Espace Mayenne is a multifunctional facility including a large sports and entertainment venue with a 4,500 people capacity, a gymnasium with a climbing wall for international competitions and a conference hall. In addition to these three main venues can be found other spaces, such as partner lounges designed as modular rooms to receive guests during games or shows, as well as offices and cloakrooms for artists and sportsmen. Outside the building, the project is completed by a 670-space parking lot, a landscaped area and a 250-meter-long cycling ring for national competitions integrating a training track in its center.
The building is located in a former military site bordering the French city of Laval, along the D900 urban ring road. The landscape heritage of the site is remarkable. It is composed of a natural area - marshes, woodlands and wet meadow - and an old bocage grid with sculptural trees and sunken lanes, which are all entirely preserved. The façade is like a skin wrapping itself around the rooms, resulting in a shifting shape that constantly changes depending on the viewpoint. It is composed of three horizontally stacked stripes that deform themselves in order to envelop the volumes as tightly as possible. These three ribbons overlap and rotate around the building, generating fluidity, unity and movement.

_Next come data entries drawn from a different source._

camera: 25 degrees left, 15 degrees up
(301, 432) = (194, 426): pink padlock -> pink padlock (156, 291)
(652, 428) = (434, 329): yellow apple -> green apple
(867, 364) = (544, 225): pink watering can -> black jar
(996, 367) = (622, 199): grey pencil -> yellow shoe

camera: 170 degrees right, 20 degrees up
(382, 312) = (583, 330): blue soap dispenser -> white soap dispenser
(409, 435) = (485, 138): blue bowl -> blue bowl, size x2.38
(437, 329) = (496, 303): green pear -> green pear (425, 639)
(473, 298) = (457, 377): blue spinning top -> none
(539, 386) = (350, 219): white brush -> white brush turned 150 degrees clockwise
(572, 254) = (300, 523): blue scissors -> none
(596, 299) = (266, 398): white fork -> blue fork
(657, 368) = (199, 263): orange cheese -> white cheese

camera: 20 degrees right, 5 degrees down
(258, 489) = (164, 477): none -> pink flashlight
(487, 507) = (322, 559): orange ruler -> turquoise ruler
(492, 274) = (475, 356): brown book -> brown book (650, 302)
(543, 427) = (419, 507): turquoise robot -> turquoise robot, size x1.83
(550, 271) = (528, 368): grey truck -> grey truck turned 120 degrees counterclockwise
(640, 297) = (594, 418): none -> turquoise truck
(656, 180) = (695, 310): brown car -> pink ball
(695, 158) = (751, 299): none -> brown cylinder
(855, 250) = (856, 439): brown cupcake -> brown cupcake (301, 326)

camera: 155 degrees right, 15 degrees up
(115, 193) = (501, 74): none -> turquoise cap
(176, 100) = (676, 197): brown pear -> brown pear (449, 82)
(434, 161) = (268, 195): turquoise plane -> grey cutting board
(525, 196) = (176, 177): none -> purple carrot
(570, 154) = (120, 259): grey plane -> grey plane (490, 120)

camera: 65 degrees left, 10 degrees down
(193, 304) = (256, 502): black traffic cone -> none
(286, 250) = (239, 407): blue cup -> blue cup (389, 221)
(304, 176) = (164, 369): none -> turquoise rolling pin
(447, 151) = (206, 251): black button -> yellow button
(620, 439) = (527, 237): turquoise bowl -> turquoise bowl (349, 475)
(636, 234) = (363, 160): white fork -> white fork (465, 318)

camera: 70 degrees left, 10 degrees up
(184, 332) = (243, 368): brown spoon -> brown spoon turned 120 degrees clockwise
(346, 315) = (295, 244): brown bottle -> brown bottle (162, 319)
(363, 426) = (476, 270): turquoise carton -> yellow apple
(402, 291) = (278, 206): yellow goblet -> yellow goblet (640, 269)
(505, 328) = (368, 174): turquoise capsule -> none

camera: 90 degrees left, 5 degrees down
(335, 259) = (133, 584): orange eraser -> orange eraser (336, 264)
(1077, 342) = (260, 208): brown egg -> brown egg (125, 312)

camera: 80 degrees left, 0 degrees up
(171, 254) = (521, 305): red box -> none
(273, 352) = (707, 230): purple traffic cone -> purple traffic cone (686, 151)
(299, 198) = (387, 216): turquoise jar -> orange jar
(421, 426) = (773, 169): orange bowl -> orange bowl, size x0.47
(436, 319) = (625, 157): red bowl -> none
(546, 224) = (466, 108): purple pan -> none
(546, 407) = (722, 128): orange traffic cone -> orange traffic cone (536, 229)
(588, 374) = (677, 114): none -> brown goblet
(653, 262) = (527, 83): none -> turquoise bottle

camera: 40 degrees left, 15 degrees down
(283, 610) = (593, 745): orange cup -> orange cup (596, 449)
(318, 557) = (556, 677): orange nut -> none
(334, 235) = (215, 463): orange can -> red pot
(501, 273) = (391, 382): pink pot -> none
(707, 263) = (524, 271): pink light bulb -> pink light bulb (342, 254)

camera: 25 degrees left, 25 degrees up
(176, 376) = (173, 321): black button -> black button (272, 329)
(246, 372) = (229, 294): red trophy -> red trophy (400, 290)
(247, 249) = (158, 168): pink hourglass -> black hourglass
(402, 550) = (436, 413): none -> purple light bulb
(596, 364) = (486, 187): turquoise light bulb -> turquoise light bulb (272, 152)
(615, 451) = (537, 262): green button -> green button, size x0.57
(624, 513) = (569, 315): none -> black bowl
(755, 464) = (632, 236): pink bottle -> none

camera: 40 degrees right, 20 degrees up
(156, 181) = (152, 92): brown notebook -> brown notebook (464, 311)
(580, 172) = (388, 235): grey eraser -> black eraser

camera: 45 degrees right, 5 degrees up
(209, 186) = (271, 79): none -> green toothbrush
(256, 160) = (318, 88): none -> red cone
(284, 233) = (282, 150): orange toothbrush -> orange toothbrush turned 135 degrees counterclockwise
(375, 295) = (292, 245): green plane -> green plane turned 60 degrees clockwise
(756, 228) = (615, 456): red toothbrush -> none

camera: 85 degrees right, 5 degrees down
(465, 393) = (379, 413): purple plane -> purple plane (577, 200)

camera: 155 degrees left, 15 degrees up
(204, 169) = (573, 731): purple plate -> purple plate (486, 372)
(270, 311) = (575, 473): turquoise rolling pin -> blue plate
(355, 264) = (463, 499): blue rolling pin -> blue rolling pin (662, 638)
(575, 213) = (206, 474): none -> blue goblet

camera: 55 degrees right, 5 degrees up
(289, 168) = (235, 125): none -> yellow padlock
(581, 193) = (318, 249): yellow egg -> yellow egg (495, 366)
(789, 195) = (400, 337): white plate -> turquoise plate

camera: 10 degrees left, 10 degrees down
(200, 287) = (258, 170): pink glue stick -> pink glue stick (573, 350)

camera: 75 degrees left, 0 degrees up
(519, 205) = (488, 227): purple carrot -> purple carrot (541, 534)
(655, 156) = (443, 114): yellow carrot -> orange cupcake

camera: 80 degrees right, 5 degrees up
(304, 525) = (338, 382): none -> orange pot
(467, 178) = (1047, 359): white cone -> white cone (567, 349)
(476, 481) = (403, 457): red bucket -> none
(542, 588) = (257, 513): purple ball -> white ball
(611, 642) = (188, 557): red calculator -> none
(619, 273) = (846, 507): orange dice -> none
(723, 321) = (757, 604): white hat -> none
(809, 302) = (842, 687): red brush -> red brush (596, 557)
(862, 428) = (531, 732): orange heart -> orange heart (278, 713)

The lobby is designed within the interstitial space between the three main venues. Its organization allows a fluid circulation of the different public flows according to various scenarios of occupation - the three venues can be in use at the same time or not. The lobby is characterized by its inverted conch-shaped volume and its acoustic ceiling made of wooden boards. The building has two ground floors and is organized so that the different types of flows - public, sportsmen, technicians, artists, staff and partners - are clearly separated.
The functional organization of the building responds to its multiple uses. The design of the convertible grand hall is induced by its need for versatility as it must be functional for shows, concerts as well as for sports games. While sports events require an arena system where the spectators are sitting all around the field, concerts and shows require a frontal system with a stage.